Interview with Kunal Shah on mentorship and risk prompts S&P Global stock to rise 2.13%

Interview with Kunal Shah on mentorship and risk prompts S&P Global stock to rise 2.13%
S&P Global up 2.13% today

S&P Global reports that Joe Cass interviewed Kunal Shah, Co-CEO of Goldman Sachs International and Global Co-Head of FICC, about his career path.

The interview explores Shah's journey to becoming one of the firm's youngest Managing Directors at 27. Shah shares insights on leadership, the value of mentorship, and risk-taking.

Highlights

  • SPGI shows short-term bullish momentum as it trades above recent support, but remains well below its long-term trendline.
  • Momentum and oscillators suggest the stock is overbought intraday, with mixed signals and a heightened risk of reversal.
  • Price is expected to stabilize within the $429–$449 range next week, with bearish pressure likely dominating unless support at $427.94 fails.

Short-term bullish momentum as price holds above key support levels

SPGI is trading at $439.24, positioned above the MA-20 ($423.70) and closely aligned with the MA-50 ($439.74) yet well below the MA-200 ($498.00). This setup highlights short-term bullish momentum, but the longer-term structure remains pressured by sellers. The Ichimoku Kijun is at $427.94, which stands as immediate support. Near-term support sits at the Kijun ($427.94) and MA-20 ($423.70), while near-term resistance is found at the MA-50 ($439.74), with key resistance at the MA-100 ($476.29).

Mixed oscillator momentum as overbought signals raise reversal risk

Momentum signals on D1 are mixed: MACD points to strong bearish pressure, while ADX signals a firm but waning downtrend. Most oscillators—RSI (50.31), Stoch RSI (85.62), and CCI (81.31)—register overbought or high readings, indicating stretched short-term conditions. BBP confirms buyers hold the upper hand intraday, and the Awesome Oscillator supports this with a positive outlook. SPGI has gained $8.08 (1.87%) over the past week, trading above last week's close of $431.16 and marking a position at the top of its weekly range. Weekly volatility stands at 3.19%. The recent move reflects a recovery from the weekly low, though momentum and oscillators are not fully aligned and point to possible exhaustion. In today’s session, SPGI is up 2.13%, reinforcing buyer dominance but also elevating short-term risk of reversal.

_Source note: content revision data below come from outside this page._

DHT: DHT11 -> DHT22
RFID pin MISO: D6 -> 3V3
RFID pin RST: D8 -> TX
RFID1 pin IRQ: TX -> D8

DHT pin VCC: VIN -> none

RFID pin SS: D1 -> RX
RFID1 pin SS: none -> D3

Downside favored as persistent bearish signals outweigh upside scenario

Looking ahead, the expected price range for SPGI is $429 to $449 over the next week, keeping movement within a typical band near current levels ($439.24) and well above the 52-week low yet far from the yearly high. The probability of a price increase is very low (less than 20%), with a price decline being much more likely, based on the persistent bearish signals from RSI, ADX, MACD, and all major moving averages on W1. The baseline scenario envisions price stabilizing between $429 and $449. A bullish breakout would require clearing resistance at $439.74 and challenging $449, while a bearish scenario sees a drop below support at $427.94, potentially opening a path toward $423.70.

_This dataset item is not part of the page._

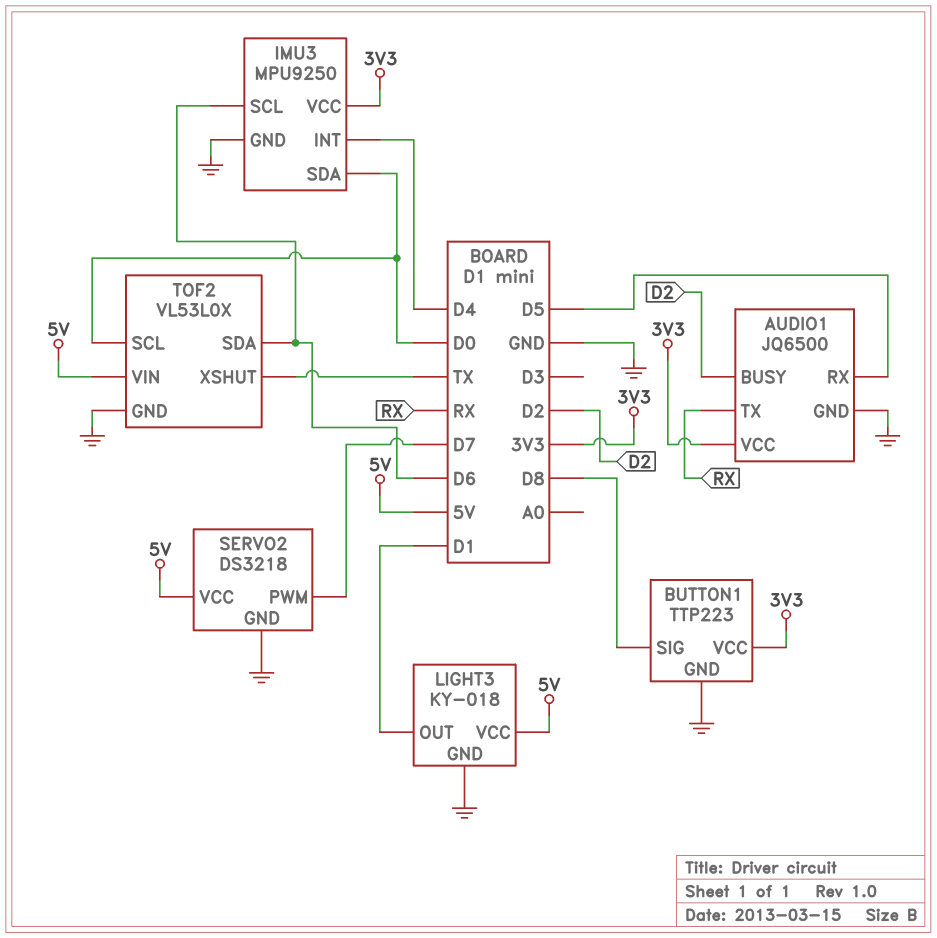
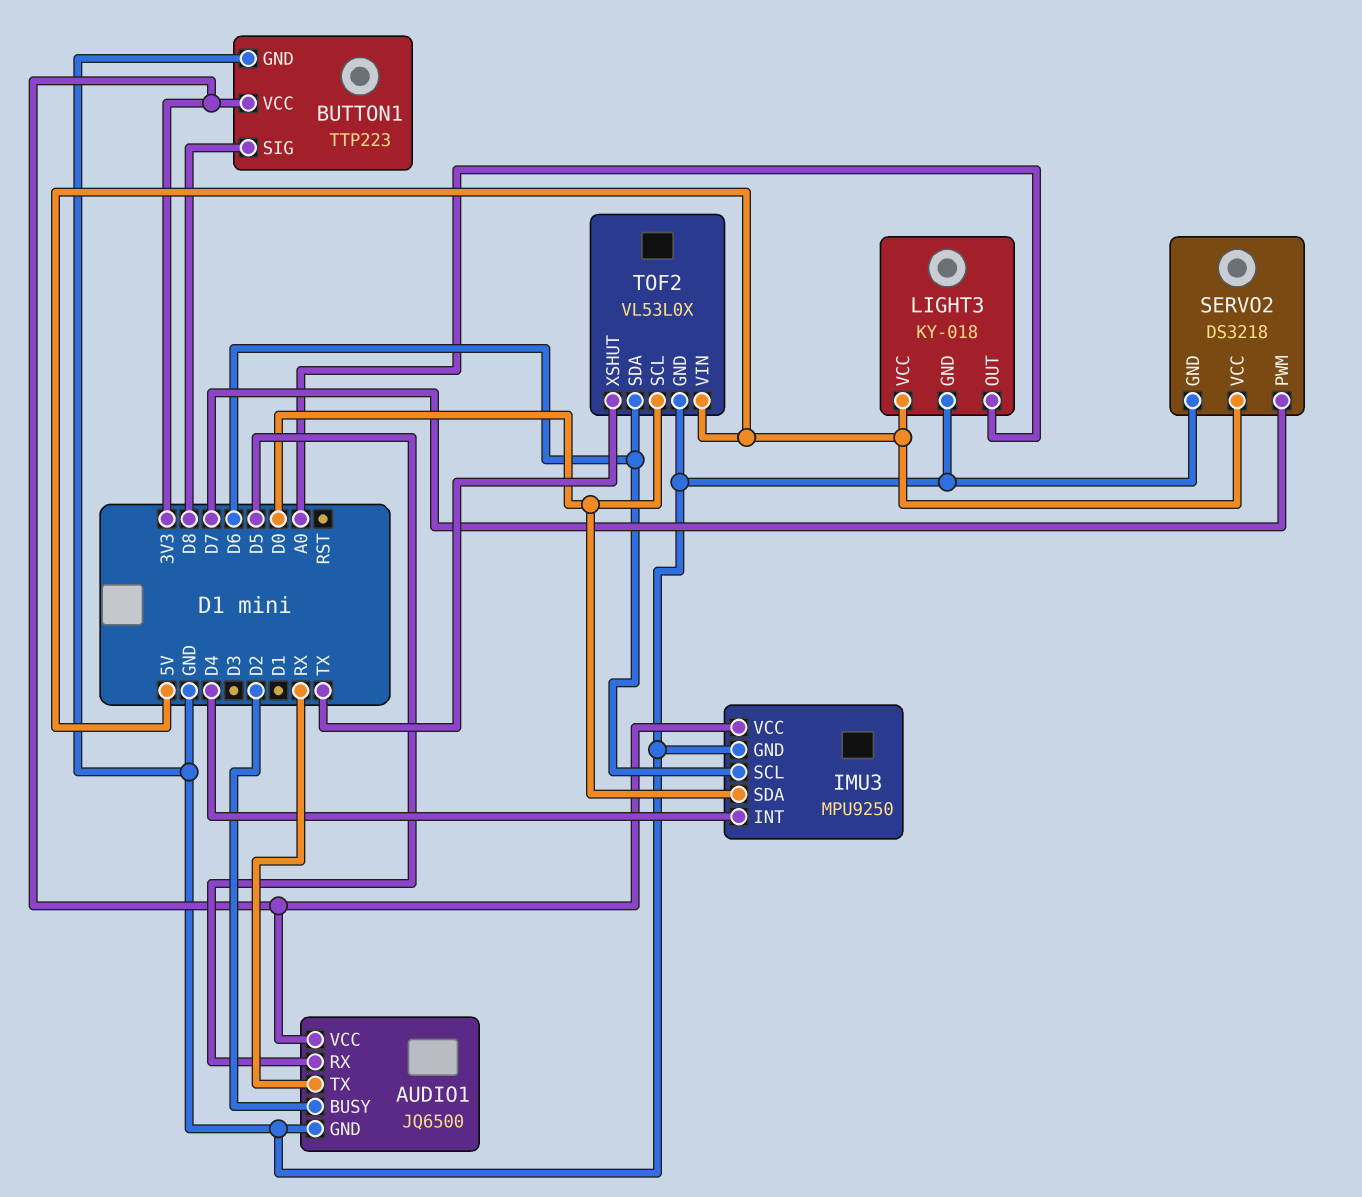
LIGHT3 pin OUT: D1 -> A0

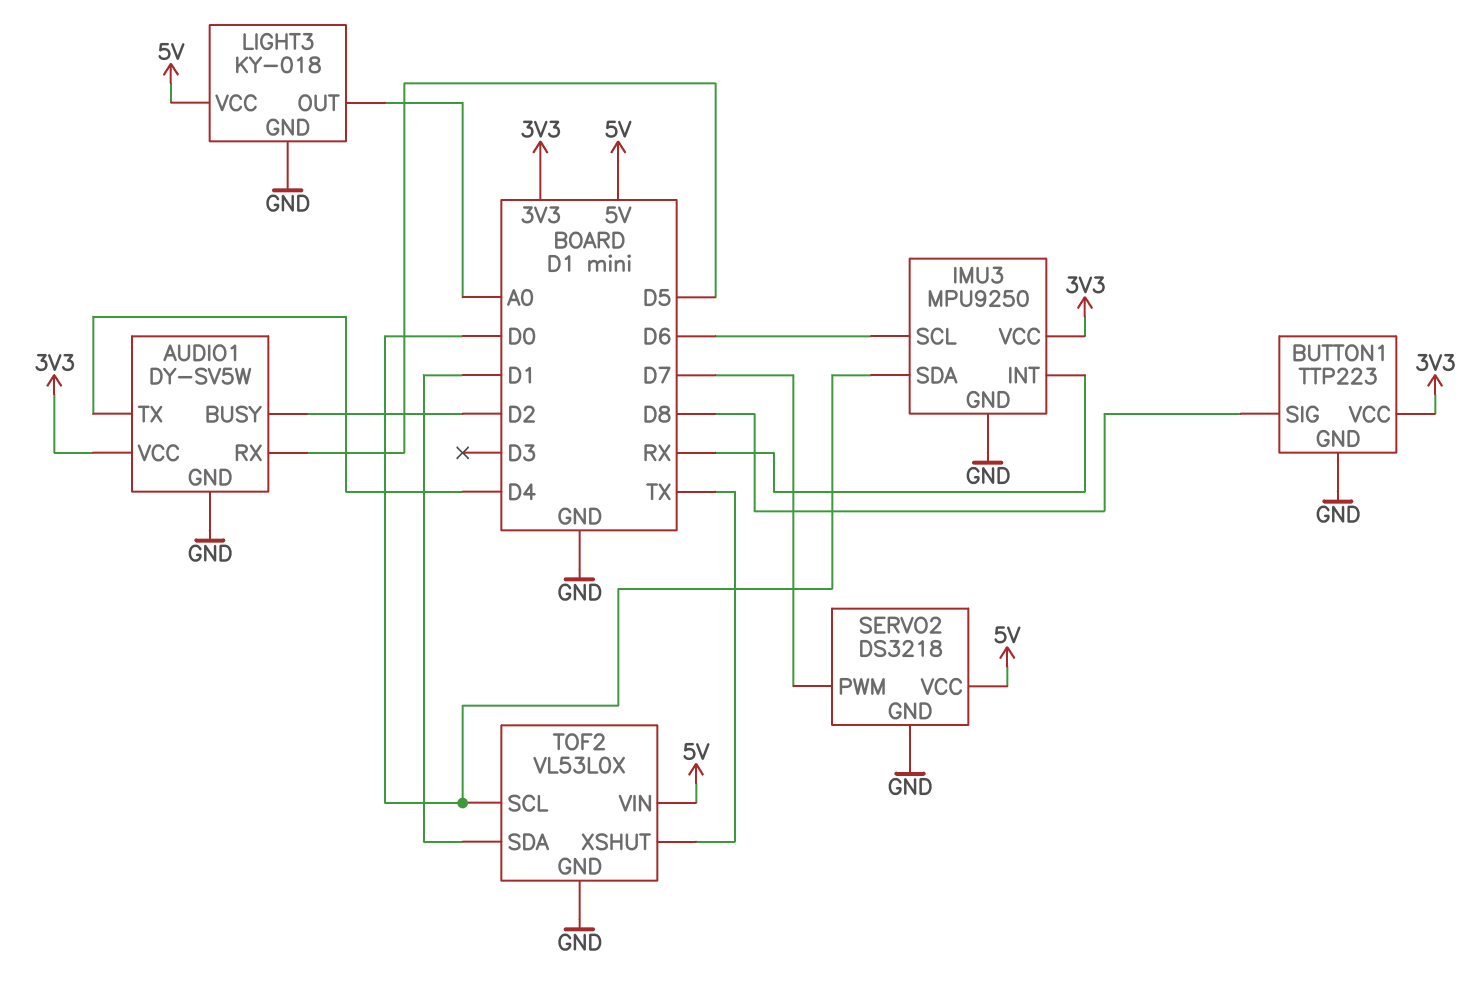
AUDIO1: JQ6500 -> DY-SV5W
AUDIO1 pin TX: RX -> D4
IMU3 pin INT: D4 -> RX
TOF2 pin SDA: D6 -> D1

Earlier, analysts noted that S&P Global was consolidating at current levels with a prevailing bearish tilt and limited upside potential. In light of recent developments, investors should now watch for any decisive shift in momentum that could define SPGI’s next directional move.

This material may contain third-party opinions, none of the data and information on this webpage constitutes investment advice according to our Disclaimer. While we adhere to strict Editorial Integrity, this post may contain references to products from our partners.